Infine c’è chi la familiarità con la morte ha deciso di insegnarla all’Università. I corsi di Norma Bowe sulla “morte in prospettiva” hanno liste d’attesa di tre anni, e propongono una serie di attività sul campo: gli alunni fanno visite agli ospizi, agli ospedali e alle pompe funebri, assistono a un’autopsia, creano spazi per la meditazione e costruiscono il loro approccio alla morte senza filtri filosofici o religiosi, attraverso l’esperienza diretta.

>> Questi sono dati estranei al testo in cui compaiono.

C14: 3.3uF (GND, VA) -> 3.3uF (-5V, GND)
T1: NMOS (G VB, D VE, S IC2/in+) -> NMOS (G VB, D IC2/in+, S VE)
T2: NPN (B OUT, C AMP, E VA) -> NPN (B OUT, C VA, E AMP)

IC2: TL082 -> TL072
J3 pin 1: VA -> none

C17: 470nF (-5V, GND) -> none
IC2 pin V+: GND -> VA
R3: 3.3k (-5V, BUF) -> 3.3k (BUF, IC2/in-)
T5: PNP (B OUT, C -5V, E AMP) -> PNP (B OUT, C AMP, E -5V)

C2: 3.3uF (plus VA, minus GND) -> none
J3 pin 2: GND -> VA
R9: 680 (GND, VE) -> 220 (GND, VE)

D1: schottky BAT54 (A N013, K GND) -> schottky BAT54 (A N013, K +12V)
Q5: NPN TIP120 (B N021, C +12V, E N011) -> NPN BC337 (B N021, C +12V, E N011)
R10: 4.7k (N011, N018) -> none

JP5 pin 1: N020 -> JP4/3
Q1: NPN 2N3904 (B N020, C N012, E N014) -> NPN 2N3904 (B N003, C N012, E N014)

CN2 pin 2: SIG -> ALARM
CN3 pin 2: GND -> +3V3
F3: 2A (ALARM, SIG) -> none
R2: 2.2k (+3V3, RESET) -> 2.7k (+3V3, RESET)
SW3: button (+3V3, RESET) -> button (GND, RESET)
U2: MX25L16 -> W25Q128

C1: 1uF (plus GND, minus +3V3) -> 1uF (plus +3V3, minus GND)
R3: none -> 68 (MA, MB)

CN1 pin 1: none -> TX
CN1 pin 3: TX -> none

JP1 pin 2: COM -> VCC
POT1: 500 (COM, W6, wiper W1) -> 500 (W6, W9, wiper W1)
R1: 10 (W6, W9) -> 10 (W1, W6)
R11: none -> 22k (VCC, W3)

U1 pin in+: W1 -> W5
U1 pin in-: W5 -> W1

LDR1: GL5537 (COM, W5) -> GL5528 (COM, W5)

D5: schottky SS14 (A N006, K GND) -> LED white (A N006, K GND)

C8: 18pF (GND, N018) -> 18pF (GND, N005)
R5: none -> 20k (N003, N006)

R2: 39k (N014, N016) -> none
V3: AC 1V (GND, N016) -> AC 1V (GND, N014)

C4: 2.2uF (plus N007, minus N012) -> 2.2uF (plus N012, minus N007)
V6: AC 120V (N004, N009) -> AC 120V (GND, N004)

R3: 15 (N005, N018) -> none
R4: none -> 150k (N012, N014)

Il mio bilancio del Death Salon? Due giorni intensi, passati in un lampo, e incredibilmente fecondi di riflessioni. Parlare di morte in maniera aperta è essenziale, ora più che mai, ma – e questo penso sia il punto dell’intero Salon – è anche divertente e stupefacente: tutti gli interventi, sia dei relatori che del pubblico, tutti gli inaspettati punti di vista provano che la morte è tutt’oggi un territorio dominato dalla meraviglia.

Ancora sovraccarico di stimoli, ripensavo alla mia domanda irrisolta durante il volo notturno che mi riportava a casa. Perché questa fascinazione per la morte?
Guardando dal finestrino la costa della Vecchia Europa che si avvicinava con le sue piccole luci, diveniva sempre più chiaro che l’unica risposta possibile, come in fondo avevo sospettato fin dall’inizio, era anche la più elementare.
Perché interessarsi alla morte significa interessarsi alla vita”.

Caitlin Doughty e la Buona Morte

Non dovremmo temere le autopsie.
Non mi riferisco a questo termine in senso medico-legale (anche se consiglio a tutti di assistere a una vera autopsia), quanto piuttosto al suo significato etimologico: l’atto di “vedere con i propri occhi” è il fondamento di ogni conoscenza, e il primo passo per sconfiggere la paura. Fissando ciò che ci spaventa, studiandolo, addomesticandolo si può scoprire talvolta che il nostro timore era infondato fin dall’inizio.
Per questo motivo ho spesso, in queste pagine, affrontato direttamente la morte, con tutte le sue complesse sfaccettature culturali; perché l’atto autoptico è sempre fecondo e necessario, soprattutto quando parliamo del più grande “rimosso collettivo” della nostra società.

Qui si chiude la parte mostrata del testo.